Falamos de desenvolvimento sustentável para a região do Cariri ocidental, mas como falar de sustentabilidade se sequer sabemos com mais profundidade a realidade socioeconômica dessa microrregião.
O Centro de Desenvolvimento Sustentável do Semiárido (CDSA), Campus da UFCG em Sumé, precisa angariar esforços em suas duas unidades acadêmicas[7] para fornecer um maior impacto na qualidade de vida das pessoas da microrregião do Cariri ocidental. Este pequeno relatório pode ser o início dessa preocupação.

Bibliografia

Índice de Desenvolvimento Humano Municipal Brasileiro. Atlas do Desenvolvimento Humano no Brasil – Brasília: PNUD, Ipea, FJP, 2013.

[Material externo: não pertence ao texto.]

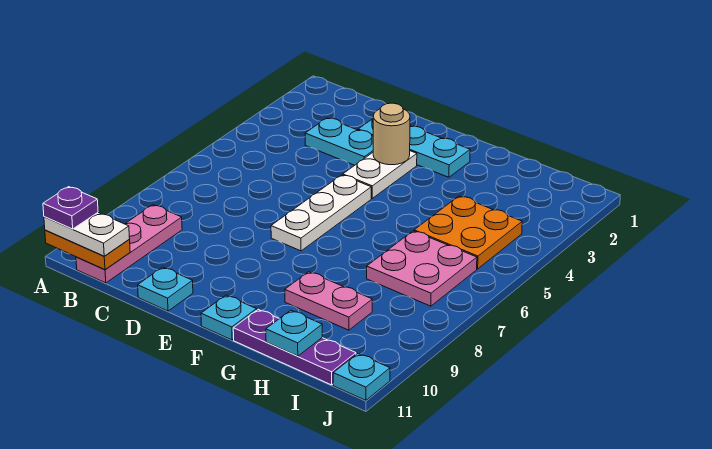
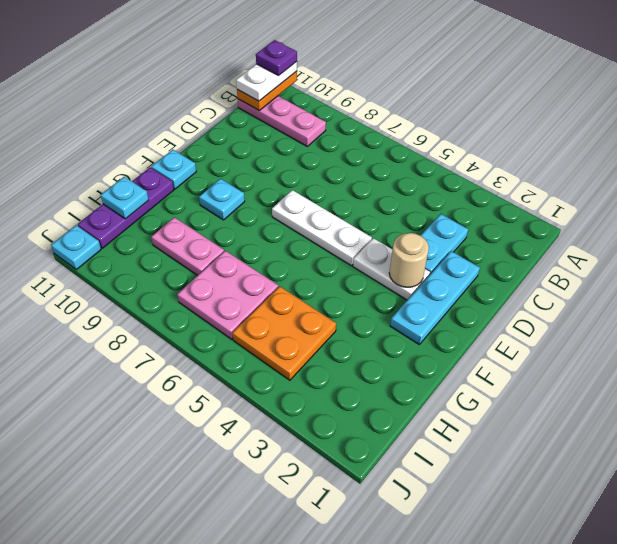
cyan plate D11 level 1 -> cyan plate F9 level 1
pink plate G9:H9 level 1 -> pink plate H8:H9 level 1

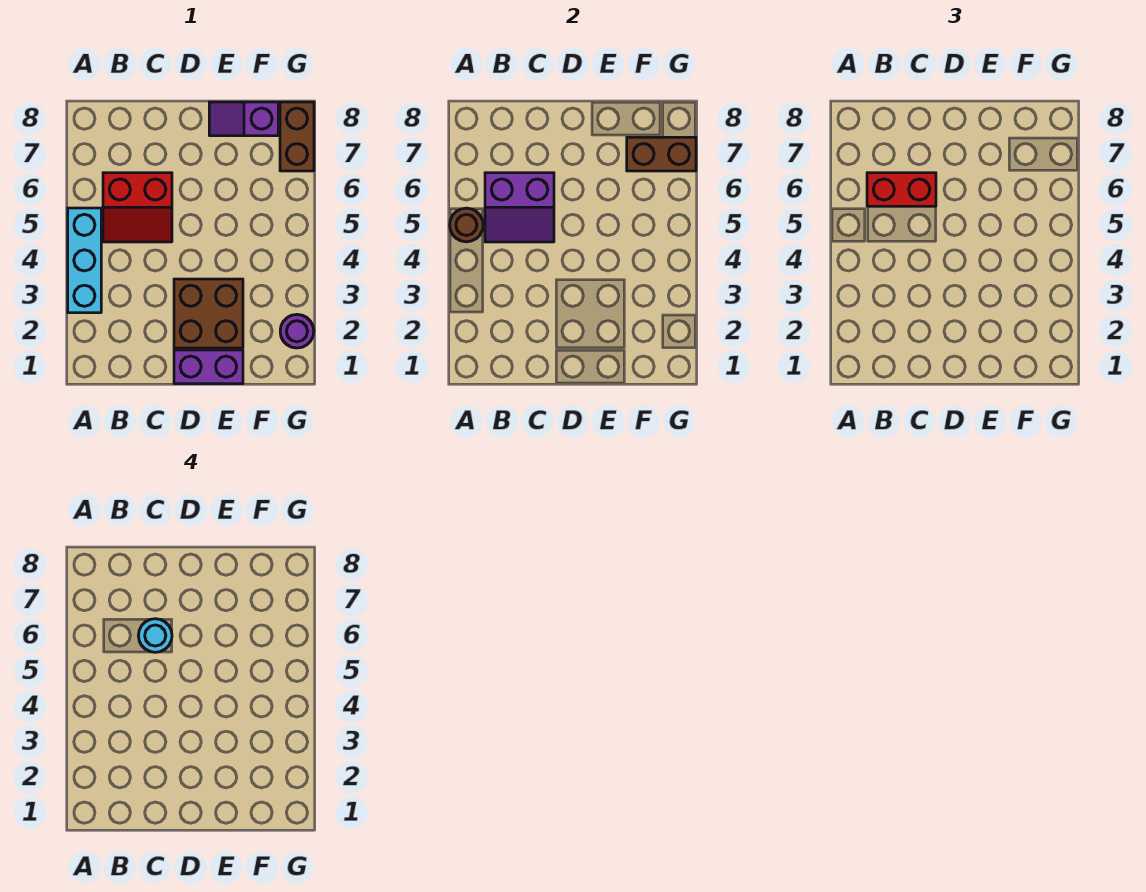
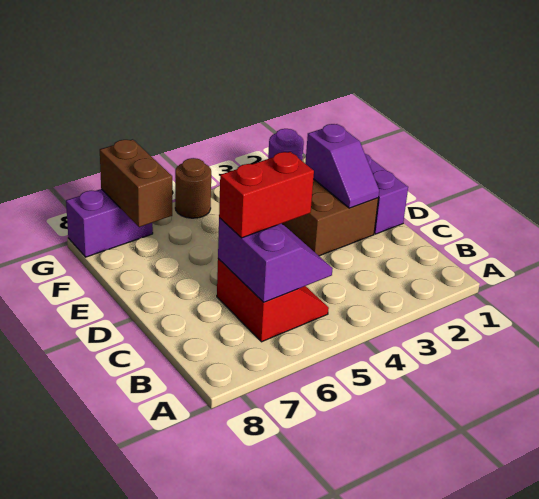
cyan brick A3:A5 level 1 -> none
brown round brick A5 level 2 -> brown round brick G5 level 1
red brick B6:C6 level 3 -> red brick C5:C6 level 3
cyan round brick C6 level 4 -> none
purple slope E8:F8 level 1 top F -> purple slope D2:E2 level 2 top E
brown brick G7:G8 level 1 -> purple brick G7:G8 level 1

[1] Doutor em Ciência Política pela Universidade Federal de Pernambuco. Professor e Pesquisador da Universidade Federal de Campina Grande, lotado no Centro de Desenvolvimento Sustentável do Semiárido (CDSA), Campus de Sumé, PB. Coordenador do Núcleo de Estudos da Violência da UFCG (NEVU). E-mail: jmnobrega@ufcg.edu.br
[2] Programa das Nações Unidas para o Desenvolvimento. Instituto de Pesquisa Econômica Aplicada. Fundação João Pinheiro.
[3] Microrregião da Paraíba que abrange no total de 17 cidades.
[4] Principais cidades da microrregião.
[5] Em 2010 o salário mínimo era de R$ 510,00.
[6] O último aumento do salário mínimo em 2015 deixou o mesmo com o valor de R$ 788,00.
[7] Unidade Acadêmica de Educação do Campo (UAEDUC) e Unidade Acadêmica de Tecnololgia (UATEC).